Friday, June 16, 2017

My Amazon Review of Martha Gellhorn's "A Stricken Field: A Novel"

Obituary of a Democracy

Martha Gellhorn’s 1940 novel is not a great book, but an important one. Her book can be viewed as a novelized version of her December 10, 1938 Collier’s Weekly article entitled “Obituary of a Democracy” which described life in post-Munich Prague. Gellhorn arrived in Prague just after covering the Spanish Civil War where she established her reputation as a war reporter and was Ernest Hemingway’s lover. She would become his third wife in 1940 and go on to become one of the great war reporters of the 20th Century.

The novel’s protagonist is reporter Mary Douglas, Gellhorn’s alter ego if you will. She is there to cover the demoralization of Czechoslovakia after being sold out by England and France at Munich. As a result the Czechs surrendered the Sudetenland to Hitler. With that the Czech’s lost their defensible border with Germany and it became inevitable that the Germany would ultimately swallow up the heart of the country.

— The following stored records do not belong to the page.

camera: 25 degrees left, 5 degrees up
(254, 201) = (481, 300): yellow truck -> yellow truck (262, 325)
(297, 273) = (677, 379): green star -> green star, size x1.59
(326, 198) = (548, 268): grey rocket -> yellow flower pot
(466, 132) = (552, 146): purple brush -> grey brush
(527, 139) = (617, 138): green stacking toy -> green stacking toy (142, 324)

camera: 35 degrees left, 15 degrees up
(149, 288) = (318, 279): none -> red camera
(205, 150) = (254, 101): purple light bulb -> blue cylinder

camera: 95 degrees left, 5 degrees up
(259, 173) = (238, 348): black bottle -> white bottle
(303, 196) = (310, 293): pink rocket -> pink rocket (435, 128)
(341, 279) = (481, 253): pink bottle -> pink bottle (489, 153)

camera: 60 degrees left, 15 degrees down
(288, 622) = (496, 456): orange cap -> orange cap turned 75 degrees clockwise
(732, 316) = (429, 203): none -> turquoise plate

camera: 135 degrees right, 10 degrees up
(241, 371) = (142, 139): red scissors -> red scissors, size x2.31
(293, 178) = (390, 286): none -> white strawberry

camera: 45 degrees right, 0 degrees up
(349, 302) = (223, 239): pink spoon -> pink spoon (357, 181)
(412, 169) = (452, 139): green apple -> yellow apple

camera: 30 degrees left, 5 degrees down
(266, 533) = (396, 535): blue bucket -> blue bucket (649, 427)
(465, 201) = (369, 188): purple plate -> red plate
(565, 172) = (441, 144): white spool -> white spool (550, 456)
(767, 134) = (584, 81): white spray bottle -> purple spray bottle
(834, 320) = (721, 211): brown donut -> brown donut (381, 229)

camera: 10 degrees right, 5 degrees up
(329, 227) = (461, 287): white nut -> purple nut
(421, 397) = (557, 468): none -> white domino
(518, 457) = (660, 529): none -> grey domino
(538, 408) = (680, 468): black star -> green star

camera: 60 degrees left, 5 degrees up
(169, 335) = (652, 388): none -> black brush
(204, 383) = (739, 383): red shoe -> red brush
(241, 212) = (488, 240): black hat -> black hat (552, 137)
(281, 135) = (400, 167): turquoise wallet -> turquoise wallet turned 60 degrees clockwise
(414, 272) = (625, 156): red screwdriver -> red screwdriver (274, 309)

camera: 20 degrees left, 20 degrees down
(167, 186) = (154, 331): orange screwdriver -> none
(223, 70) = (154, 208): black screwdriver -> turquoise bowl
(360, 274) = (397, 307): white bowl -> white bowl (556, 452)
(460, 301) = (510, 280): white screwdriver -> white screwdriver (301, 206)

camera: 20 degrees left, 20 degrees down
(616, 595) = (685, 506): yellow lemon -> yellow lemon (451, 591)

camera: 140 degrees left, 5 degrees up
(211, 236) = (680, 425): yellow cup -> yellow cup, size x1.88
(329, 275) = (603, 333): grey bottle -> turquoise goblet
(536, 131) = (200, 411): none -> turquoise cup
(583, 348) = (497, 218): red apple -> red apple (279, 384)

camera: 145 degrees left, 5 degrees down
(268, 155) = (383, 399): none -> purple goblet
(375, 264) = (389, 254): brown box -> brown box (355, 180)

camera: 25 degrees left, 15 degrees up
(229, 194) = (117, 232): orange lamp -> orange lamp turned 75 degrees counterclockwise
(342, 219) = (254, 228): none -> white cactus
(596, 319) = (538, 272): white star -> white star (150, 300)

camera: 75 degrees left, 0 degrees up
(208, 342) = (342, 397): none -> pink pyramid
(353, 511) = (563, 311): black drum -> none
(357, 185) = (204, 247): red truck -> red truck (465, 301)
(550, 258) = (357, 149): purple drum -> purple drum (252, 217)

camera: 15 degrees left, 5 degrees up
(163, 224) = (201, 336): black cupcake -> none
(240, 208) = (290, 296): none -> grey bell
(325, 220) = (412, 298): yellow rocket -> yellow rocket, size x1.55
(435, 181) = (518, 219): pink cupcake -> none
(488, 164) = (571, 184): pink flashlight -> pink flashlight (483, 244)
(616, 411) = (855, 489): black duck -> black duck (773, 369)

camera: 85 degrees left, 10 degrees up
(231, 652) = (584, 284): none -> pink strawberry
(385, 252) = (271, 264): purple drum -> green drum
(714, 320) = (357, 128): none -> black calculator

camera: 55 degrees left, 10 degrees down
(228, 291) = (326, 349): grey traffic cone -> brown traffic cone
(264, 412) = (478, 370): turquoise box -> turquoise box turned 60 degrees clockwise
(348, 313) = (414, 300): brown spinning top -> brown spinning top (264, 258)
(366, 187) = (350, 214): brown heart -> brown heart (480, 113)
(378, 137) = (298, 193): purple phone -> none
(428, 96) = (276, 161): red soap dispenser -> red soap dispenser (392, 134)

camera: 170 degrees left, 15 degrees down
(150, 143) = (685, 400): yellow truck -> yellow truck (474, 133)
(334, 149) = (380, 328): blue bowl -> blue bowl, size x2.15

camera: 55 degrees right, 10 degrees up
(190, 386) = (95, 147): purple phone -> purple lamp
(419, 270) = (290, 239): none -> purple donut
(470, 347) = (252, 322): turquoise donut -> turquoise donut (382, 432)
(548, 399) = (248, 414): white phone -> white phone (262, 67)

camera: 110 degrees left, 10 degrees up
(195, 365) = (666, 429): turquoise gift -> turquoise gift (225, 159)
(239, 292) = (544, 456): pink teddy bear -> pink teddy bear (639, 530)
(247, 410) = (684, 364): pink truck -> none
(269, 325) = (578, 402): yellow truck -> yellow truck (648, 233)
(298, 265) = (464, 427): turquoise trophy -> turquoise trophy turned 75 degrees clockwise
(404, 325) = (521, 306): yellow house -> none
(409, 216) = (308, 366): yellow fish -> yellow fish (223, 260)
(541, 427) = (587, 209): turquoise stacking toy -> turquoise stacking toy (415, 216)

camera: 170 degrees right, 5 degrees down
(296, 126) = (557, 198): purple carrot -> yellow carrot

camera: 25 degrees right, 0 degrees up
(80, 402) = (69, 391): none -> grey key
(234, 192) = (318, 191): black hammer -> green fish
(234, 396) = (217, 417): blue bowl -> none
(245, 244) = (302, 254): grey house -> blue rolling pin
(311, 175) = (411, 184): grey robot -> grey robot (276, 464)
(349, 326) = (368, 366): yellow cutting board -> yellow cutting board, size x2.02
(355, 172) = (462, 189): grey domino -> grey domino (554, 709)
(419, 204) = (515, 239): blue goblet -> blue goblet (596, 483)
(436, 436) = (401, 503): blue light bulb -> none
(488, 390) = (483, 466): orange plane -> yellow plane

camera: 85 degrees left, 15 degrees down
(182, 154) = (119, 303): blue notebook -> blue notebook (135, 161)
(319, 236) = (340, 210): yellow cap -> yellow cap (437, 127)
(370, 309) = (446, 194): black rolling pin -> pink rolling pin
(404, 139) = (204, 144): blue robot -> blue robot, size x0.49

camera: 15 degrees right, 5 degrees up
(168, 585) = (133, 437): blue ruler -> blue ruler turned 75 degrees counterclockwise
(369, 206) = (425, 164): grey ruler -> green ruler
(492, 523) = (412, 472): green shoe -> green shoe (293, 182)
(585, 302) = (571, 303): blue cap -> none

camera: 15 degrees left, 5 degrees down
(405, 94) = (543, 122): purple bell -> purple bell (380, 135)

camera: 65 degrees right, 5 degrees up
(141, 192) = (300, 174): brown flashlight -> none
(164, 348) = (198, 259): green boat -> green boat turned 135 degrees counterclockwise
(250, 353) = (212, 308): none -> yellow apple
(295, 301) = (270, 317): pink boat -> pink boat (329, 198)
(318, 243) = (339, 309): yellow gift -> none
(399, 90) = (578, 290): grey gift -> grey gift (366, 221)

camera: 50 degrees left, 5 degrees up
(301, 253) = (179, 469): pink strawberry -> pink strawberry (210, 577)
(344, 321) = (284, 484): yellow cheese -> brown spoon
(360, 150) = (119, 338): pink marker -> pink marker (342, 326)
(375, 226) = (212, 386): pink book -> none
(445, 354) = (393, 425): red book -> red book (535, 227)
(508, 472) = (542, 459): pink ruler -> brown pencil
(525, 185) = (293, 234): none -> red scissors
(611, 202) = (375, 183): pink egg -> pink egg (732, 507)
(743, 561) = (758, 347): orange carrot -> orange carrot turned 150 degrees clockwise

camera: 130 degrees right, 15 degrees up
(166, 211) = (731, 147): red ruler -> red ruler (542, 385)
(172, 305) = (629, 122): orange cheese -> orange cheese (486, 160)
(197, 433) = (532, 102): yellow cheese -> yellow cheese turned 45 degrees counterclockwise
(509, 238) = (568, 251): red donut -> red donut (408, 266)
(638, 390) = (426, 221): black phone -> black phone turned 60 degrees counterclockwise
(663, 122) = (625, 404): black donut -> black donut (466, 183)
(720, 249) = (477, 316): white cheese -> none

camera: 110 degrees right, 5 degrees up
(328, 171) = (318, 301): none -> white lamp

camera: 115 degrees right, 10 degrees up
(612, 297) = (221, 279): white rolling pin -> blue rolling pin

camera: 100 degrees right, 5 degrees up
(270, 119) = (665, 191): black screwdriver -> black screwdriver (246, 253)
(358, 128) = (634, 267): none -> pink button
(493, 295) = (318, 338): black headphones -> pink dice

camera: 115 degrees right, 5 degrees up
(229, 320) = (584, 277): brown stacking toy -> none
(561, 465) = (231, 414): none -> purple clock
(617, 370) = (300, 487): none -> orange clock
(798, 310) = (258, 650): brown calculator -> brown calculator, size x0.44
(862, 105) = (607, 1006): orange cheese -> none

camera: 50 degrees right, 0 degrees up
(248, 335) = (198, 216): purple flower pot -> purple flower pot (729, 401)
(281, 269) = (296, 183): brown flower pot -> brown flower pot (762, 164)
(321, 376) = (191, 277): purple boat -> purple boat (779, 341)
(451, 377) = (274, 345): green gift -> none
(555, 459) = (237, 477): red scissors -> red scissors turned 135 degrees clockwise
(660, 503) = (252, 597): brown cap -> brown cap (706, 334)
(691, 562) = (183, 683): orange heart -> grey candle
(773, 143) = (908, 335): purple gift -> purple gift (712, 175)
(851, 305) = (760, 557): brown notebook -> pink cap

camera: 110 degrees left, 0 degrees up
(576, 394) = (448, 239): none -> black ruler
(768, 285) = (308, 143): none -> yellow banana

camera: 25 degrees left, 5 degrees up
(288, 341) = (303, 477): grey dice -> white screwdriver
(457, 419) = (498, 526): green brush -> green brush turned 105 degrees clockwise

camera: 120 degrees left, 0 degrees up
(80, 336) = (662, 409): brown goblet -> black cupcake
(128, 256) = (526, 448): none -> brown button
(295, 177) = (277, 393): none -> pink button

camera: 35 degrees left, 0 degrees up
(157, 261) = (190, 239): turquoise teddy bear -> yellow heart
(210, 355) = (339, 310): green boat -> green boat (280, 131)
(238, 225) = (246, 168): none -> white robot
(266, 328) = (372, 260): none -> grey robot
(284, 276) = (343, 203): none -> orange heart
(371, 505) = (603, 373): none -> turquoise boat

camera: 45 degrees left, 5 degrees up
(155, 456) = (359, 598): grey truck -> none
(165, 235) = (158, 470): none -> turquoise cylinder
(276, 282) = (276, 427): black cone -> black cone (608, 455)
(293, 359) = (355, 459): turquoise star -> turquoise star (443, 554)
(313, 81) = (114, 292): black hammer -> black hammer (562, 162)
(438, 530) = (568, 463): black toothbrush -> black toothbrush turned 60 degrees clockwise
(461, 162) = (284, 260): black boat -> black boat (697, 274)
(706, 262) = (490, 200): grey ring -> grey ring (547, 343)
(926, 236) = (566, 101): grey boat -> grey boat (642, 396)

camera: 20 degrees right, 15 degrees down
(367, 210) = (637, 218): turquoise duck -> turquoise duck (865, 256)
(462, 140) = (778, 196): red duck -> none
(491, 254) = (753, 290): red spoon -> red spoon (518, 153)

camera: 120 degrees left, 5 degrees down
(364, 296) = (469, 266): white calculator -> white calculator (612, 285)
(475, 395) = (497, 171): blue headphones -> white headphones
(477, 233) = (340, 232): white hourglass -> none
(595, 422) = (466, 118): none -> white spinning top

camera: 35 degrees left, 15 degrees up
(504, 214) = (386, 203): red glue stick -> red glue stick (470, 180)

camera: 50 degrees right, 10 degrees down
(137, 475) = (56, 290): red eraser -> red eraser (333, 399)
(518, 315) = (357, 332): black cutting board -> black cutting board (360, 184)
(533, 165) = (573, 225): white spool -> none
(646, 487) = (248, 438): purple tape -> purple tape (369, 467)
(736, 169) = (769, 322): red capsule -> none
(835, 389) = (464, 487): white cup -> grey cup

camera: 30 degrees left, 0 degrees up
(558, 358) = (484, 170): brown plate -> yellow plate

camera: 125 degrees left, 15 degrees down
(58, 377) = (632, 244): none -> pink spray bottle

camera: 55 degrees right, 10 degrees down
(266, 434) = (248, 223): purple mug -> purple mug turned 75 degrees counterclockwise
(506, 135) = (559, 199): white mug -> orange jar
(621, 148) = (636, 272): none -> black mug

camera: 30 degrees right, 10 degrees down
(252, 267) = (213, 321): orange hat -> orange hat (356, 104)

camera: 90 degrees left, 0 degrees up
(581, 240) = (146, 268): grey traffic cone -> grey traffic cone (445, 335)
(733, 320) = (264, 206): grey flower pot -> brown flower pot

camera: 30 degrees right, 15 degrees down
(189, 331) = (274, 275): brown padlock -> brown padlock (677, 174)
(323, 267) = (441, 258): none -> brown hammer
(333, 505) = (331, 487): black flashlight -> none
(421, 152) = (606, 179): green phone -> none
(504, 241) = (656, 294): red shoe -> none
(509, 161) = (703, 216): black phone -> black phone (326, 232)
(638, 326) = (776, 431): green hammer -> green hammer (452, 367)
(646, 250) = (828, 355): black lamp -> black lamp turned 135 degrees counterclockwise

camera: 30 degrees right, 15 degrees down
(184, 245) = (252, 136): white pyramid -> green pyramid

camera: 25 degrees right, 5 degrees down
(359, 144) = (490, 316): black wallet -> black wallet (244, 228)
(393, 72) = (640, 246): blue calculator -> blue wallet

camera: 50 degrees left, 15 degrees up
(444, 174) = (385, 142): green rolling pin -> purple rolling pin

Mary Douglas notes the demoralization of the Czech Army which was not defeated in battle as the soldiers return home. It is one thing to lose a war; it is another to surrender without a fight. With the German occupation of the Sudetenland, Prague is flooded with refugees who join other fleeing Hitler from Germany and Austria. Among the Germans are two communists, Peter and Rita who Douglas befriends. Little did they know that their resistance to Hitler would soon be sold out by Stalin. Those two organize safe houses for the refugees but with European borders closed they are trapped when the Czech government orders them all home. Rita and Peter then go on the run and Peter would soon face a horrific torture by Gestapo agents operating with seeming impunity in Prague. Democracy is dying.


Gellhorn’s prose puts you in the place of the demoralized soldier, the struggling resistance and the hopeless refugee. In a way it is a lesson for our time.